The Name Sounds Harmless
Social-emotional learning. SEL. It sounds like teaching kids to share, manage their feelings, and be kind to each other. What parent would object to that?
That's the point. The name is the first layer of defense. By the time you get past the label and read the actual materials, most parents have already approved it.
Here's what gets me: I pulled the SEL curriculum from three different school districts this month — one in suburban Ohio, one in Virginia, and one in Oregon. All three use materials from the same two vendors. And buried in the lesson plans for fourth and fifth graders, I found identity mapping exercises that ask children to rank their "privilege" based on race, gender, and family income. In fourth grade.
What's Actually in the Curriculum
The Collaborative for Academic, Social, and Emotional Learning — CASEL, the organization that developed the SEL framework adopted by most school districts — updated its standards in 2020 to explicitly incorporate what it calls "transformative SEL." Their own materials describe this as using SEL to "examine prejudices and biases," "promote inclusive and equitable practices," and "address systemic barriers."
That's not emotional intelligence. That's critical pedagogy repackaged for elementary school.
The lesson plans include journaling exercises where students write about their "identities and systems of privilege." They include group discussions where children are asked to evaluate whether "fairness and equity are the same thing." And they include assessment rubrics that grade students on their ability to "recognize and challenge bias."
We trusted the system. That was our mistake. Not because the teachers are bad people — most of them are wonderful.

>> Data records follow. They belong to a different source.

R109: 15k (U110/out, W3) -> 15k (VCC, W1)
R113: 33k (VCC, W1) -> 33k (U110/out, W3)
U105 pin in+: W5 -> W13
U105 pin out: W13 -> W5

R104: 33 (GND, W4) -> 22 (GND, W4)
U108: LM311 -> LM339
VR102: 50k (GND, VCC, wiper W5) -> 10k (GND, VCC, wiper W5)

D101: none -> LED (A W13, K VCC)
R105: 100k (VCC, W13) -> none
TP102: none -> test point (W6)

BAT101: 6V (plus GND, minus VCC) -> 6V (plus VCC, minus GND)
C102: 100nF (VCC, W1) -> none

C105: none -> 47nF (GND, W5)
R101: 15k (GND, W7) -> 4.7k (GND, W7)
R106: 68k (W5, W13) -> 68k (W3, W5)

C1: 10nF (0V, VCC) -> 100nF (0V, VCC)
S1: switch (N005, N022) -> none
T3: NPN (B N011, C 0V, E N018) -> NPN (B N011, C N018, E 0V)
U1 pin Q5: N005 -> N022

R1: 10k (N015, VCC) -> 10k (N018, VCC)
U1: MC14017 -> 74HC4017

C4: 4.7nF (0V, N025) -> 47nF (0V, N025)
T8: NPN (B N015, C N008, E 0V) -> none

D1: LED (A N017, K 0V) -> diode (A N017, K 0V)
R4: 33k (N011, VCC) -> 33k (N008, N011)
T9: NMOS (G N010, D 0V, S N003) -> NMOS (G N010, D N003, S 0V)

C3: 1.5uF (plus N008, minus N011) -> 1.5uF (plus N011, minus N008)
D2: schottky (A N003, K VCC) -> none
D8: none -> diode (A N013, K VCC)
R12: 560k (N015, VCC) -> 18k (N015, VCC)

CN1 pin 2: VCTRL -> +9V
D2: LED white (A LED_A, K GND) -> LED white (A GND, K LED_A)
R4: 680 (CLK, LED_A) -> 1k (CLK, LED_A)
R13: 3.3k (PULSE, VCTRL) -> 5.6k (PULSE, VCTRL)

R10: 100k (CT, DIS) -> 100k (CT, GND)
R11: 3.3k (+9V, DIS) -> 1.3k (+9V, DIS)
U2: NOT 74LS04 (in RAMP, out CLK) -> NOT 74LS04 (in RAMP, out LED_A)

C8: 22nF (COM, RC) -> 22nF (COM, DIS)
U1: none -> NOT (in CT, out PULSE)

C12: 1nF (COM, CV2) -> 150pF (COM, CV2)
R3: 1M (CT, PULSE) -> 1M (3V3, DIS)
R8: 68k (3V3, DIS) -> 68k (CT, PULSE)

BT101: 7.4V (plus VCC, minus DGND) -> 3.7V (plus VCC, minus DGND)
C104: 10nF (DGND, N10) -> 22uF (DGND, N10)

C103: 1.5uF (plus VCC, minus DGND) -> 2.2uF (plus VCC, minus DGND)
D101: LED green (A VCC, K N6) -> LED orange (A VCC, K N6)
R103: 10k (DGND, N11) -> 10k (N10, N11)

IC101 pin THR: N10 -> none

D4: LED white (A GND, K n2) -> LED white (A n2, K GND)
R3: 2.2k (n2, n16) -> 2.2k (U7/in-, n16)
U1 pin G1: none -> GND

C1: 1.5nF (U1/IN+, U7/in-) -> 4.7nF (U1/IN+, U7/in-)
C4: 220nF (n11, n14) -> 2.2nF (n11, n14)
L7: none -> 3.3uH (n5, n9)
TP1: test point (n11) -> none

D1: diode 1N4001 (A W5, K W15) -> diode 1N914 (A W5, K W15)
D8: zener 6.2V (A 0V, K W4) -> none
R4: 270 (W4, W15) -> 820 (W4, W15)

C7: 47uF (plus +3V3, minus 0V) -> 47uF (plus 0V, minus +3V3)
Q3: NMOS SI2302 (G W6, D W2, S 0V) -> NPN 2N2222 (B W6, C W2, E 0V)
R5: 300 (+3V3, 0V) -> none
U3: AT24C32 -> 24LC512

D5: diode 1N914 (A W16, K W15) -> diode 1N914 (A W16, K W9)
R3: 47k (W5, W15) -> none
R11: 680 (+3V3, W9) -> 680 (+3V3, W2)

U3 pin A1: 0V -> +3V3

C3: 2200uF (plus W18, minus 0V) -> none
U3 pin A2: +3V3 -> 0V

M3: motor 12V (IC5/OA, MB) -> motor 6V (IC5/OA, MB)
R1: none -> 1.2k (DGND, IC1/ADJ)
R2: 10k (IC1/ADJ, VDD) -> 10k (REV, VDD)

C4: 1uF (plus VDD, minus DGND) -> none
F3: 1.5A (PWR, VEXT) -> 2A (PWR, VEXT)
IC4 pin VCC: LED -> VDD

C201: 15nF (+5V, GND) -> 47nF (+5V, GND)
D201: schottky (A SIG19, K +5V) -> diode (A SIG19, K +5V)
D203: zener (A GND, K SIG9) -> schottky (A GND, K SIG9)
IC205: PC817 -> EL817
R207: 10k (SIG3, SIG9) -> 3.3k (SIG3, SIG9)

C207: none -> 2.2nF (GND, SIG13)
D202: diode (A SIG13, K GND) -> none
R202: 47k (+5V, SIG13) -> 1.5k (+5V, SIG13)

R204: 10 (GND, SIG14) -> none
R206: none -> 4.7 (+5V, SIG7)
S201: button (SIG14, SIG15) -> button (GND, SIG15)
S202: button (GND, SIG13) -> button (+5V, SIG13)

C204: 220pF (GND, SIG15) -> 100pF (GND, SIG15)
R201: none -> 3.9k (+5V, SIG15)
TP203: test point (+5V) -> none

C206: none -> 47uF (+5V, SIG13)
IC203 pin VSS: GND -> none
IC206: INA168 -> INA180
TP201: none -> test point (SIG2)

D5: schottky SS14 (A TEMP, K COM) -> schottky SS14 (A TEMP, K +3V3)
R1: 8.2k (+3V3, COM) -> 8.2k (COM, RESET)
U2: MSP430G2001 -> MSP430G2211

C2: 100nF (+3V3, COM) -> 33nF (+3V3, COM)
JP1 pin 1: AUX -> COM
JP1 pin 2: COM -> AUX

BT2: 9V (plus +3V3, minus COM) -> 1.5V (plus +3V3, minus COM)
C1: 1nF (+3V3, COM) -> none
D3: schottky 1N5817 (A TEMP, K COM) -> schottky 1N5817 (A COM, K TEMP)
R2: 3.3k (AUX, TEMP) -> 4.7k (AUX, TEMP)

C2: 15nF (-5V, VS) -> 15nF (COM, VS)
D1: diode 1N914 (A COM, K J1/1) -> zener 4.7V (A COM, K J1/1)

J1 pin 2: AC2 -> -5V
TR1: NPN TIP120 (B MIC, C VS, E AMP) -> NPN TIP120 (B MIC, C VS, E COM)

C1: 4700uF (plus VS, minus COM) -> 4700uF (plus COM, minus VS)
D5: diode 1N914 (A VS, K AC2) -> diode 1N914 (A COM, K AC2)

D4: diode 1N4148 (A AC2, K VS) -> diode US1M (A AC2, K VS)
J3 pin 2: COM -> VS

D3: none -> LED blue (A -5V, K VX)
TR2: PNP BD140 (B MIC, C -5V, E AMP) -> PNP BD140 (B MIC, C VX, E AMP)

But because the system adopted a curriculum that smuggles ideology into emotional education, and most teachers were never told what they were actually implementing.
What Parents Can Do
Request the curriculum. Every parent has the right to see what their child is being taught. Ask specifically for SEL materials, including vendor names and lesson plan details. Most districts will provide them — they have to.
Read it. All of it. The ideology isn't in the overview pages. It's in the lesson plans, the discussion guides, and the assessment rubrics. That's where the real content lives.
Then show up. School board meetings. Parent-teacher conferences. Curriculum review committees. The people writing these programs counted on parents not reading the fine print.
This is about our kids. And that's not okay.